This is automatic public speaking analysis framework based on open-source Large Language Models (LLMs). This repository uses ollama library to sent requests through curl.
Once you clones this repository, install requirements from the requirements file:
# Install dependencies
pip3 install -r requirements.txt
Or directly create conda environment:
# Install dependencies
conda env create -f environment.yml
We used conda version 23.10.0 on the machine with following properties:
Linux Precision-3581 6.5.0-1024-oem Architecture: x86_64 CPU: 13th Gen Intel(R) Core(TM) i9-13900H, 20 CPUs, 14 cores Ubuntu 22.04.4 LTS
Than natigate to the ./analysis_configuration.sh file to check the system setup. There you can manipulate which subjective dimensions you would like to evaluate with LLMs or which criteria.

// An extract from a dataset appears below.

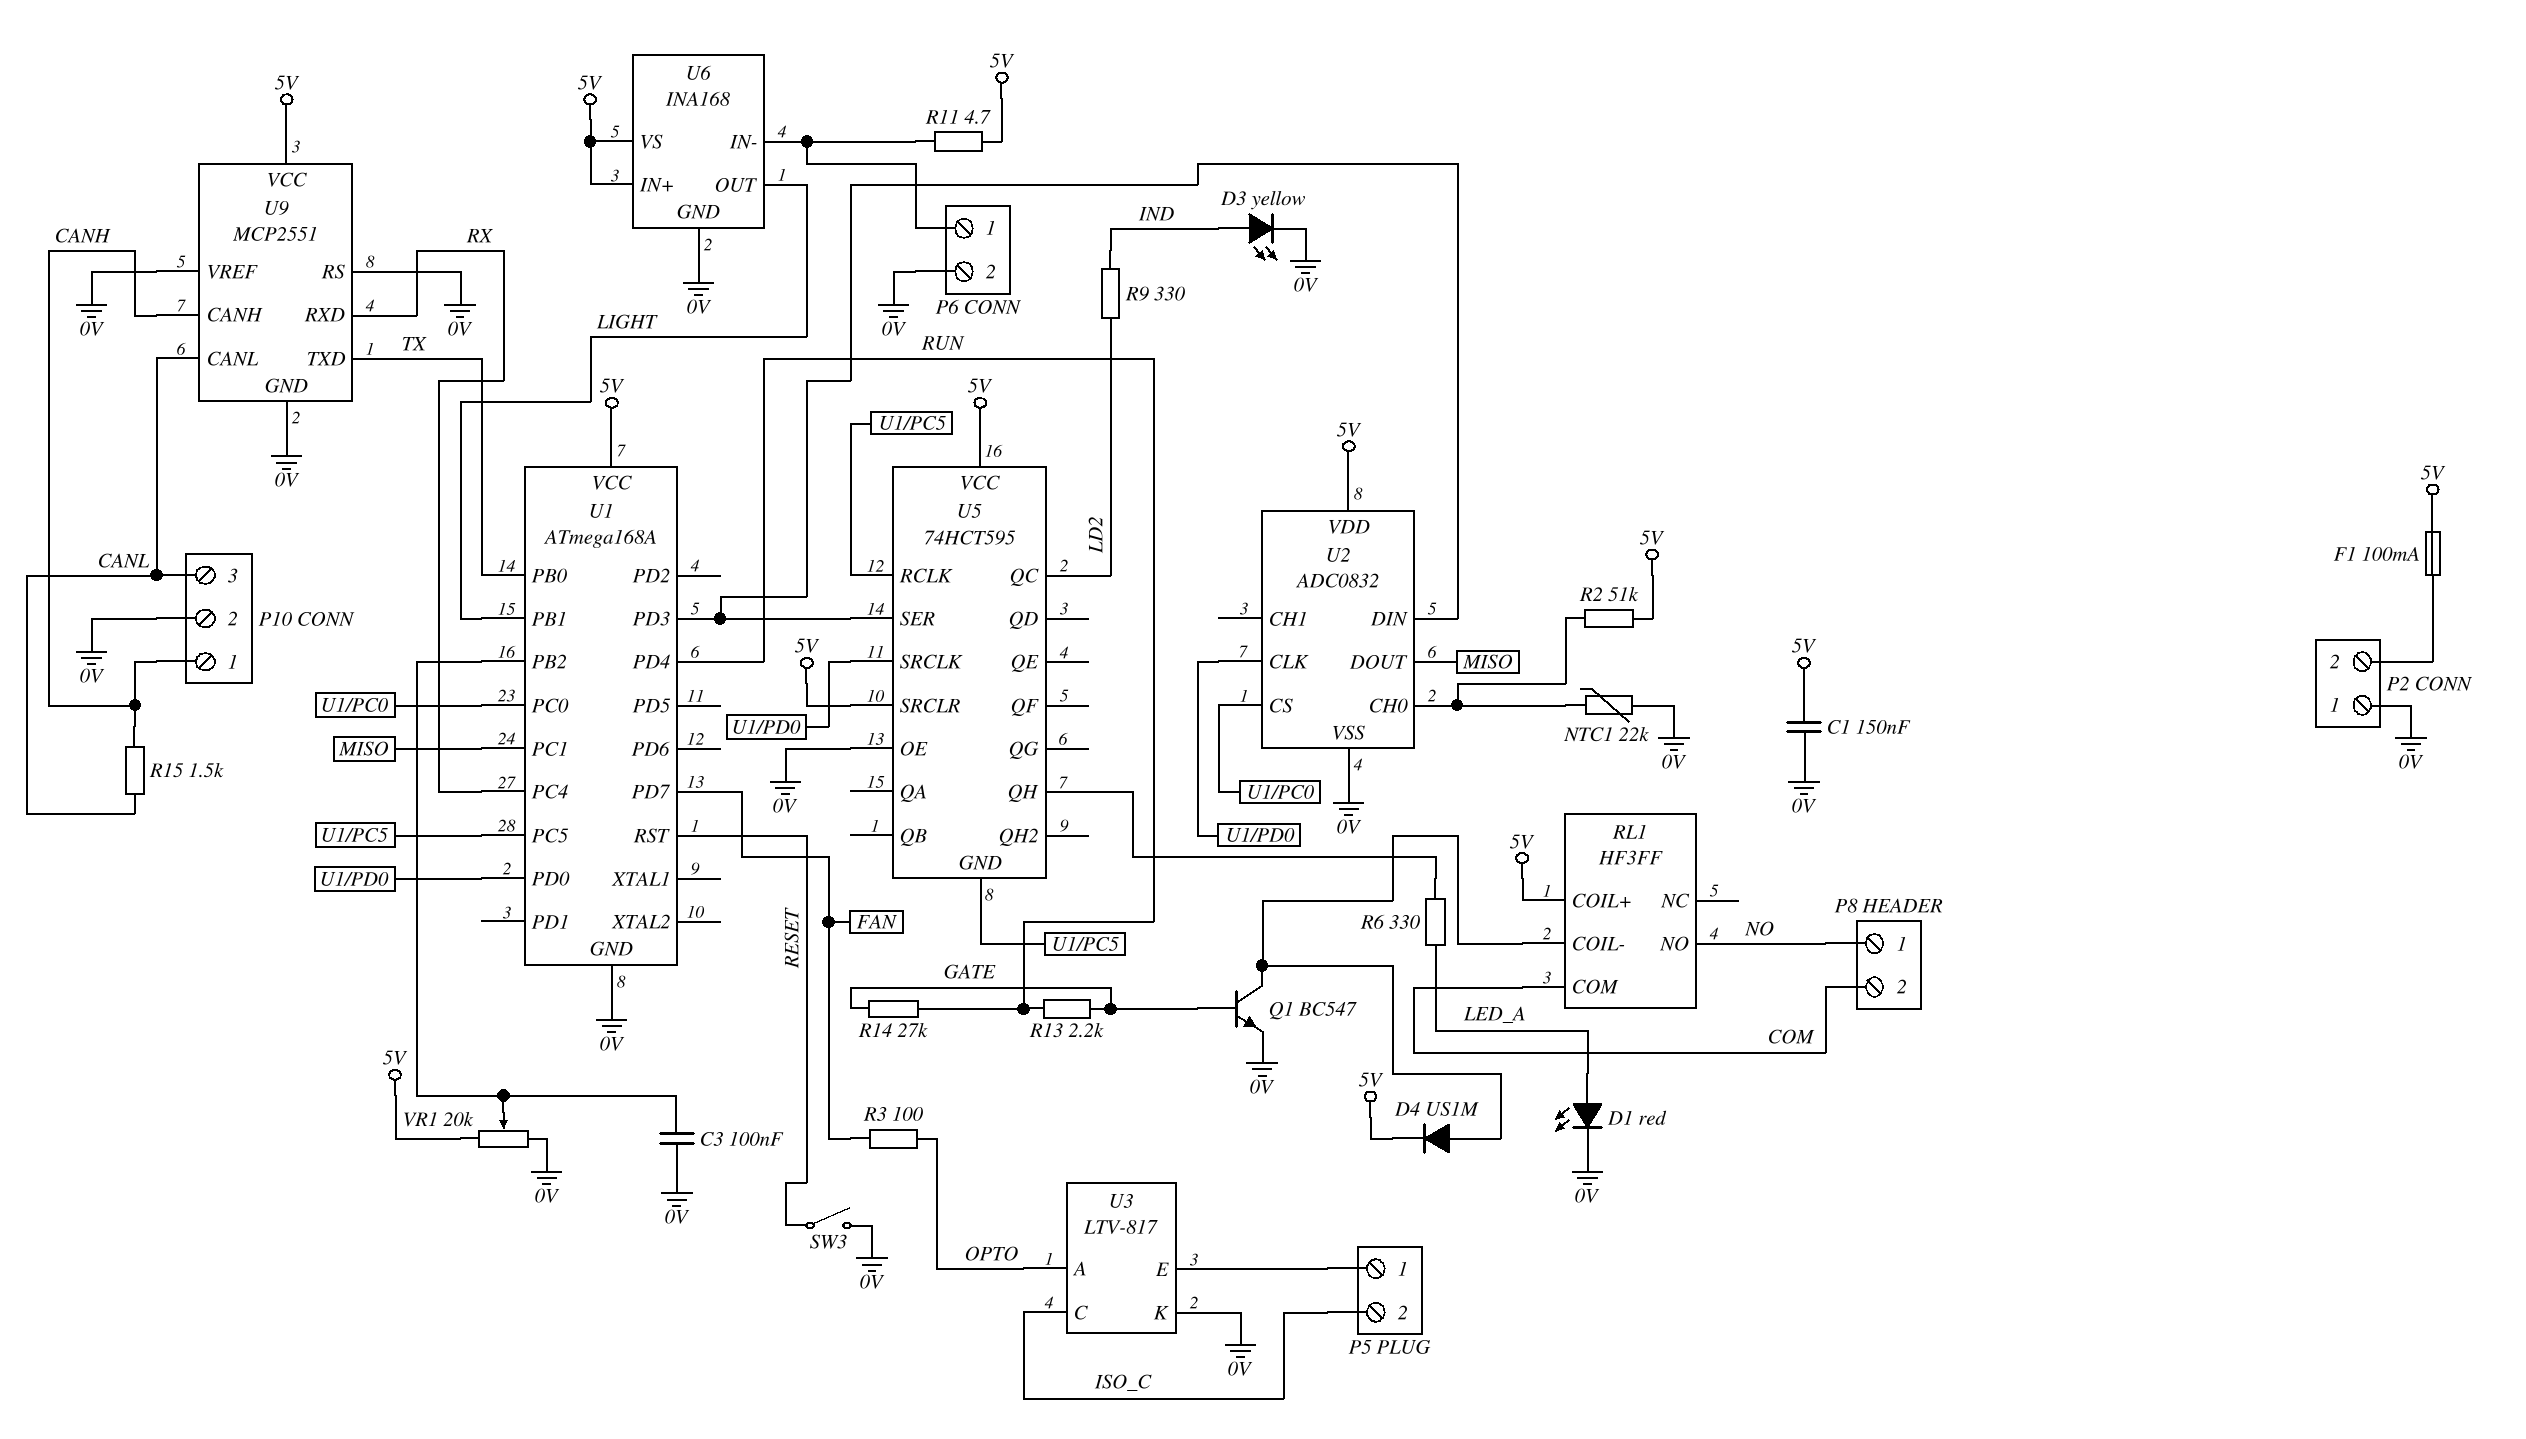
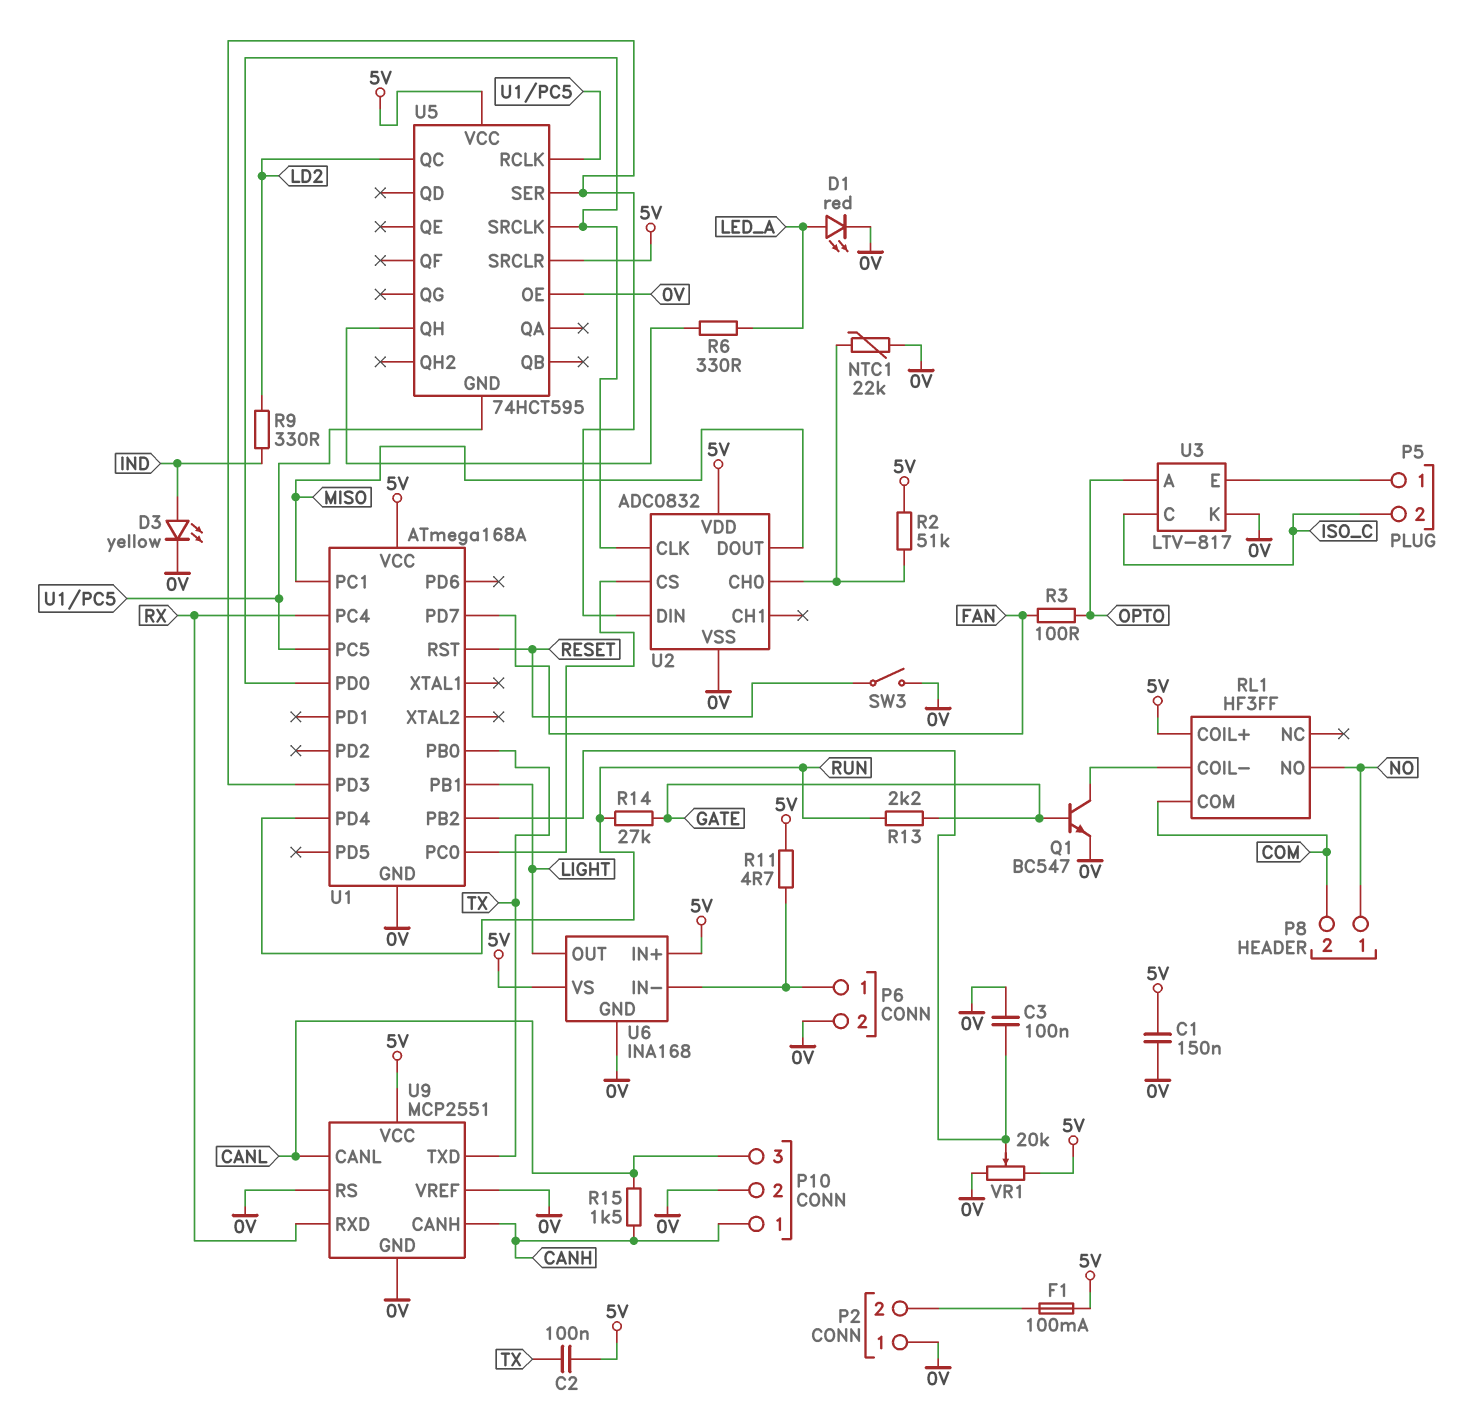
C2: none -> 100nF (5V, TX)
D4: diode US1M (A RL1/COIL-, K 5V) -> none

- Set Variables in ./analysis_configuration.sh file.
- Add your dataset to the ./data folder. Please, check the format of the other datasets to make sure that it is the same.
- Create prompts based on the transcripts that you provide:
- For dimension evaluation:
# Initialise .sh file
chmod +x dimension_prompt_creation.sh
# Execute .sh file
./dimension_prompt_creation.sh
You should obtain prompts in the folder: ./prompts/$dataset/$dimension/$prompt_version/$clip/
- For criteria evaluation:
# Initialise .sh file
chmod +x criteria_prompt_creation.sh
# Execute .sh file
./criteria_prompt_creation.sh
You should obtain prompts in the folder: ./prompts/$dataset/$criteria_category/$criteria/$prompt_version/$clip/
- Now you can exacute the LLM evaluation:
# Initialise .sh file for dimension evaluation
chmod +x dimension_analysis_with_LLM.sh
# Execute .sh file for dimension evaluation
./dimension_analysis_with_LLM.sh
# Initialise .sh file for criteria evaluation
chmod +x criteria_analysis_with_LLM.sh
# Execute .sh file for criteria evaluation
./criteria_analysis_with_LLM.sh
- Open-source models return answers in the .json format one file per prompt. In our case each transcript had corresponding prompt. Therefore, answers has to be aggregated, use this code:
# This code aggregated the scores
python3 aggregare_raw_outputs.py
- Finally, not all of the prompts gave us the answer in the form of the one value. To extract the scores from the text provided by LLM we used scapy library and following script:
# This code aggregated the scores
python3 score_extraction_with_spacy.py
This directory contains results that we obtained for the LLaMA2, LLaMA3, Mistral models for the persuasiveness analysis and criteria evaluation with LLMs on 3MT_French dataset . The results saved under the different names than it is described in the provided scripts. This happen due to the different version of this repository. Meanwhile, different names does not change the content and presented results.
Model | Parameters |
---|---|
LLaMa2 | temperature: 0.9 (in [0, 1]) top_p: 0.6 |
Mistral | temperature: 0.7 (in [0, 1.5]) top_p: 1 |
LLaMa3 | temperature: 0.6 (in [0, 1]) top_p: 0.9 |
GPT-4o-mini | temperature: 1 (in [0, 2]) top_p: 1 |
This research was partly funded under the ANR REVITALISE grant ANR-21-CE33-0016-02.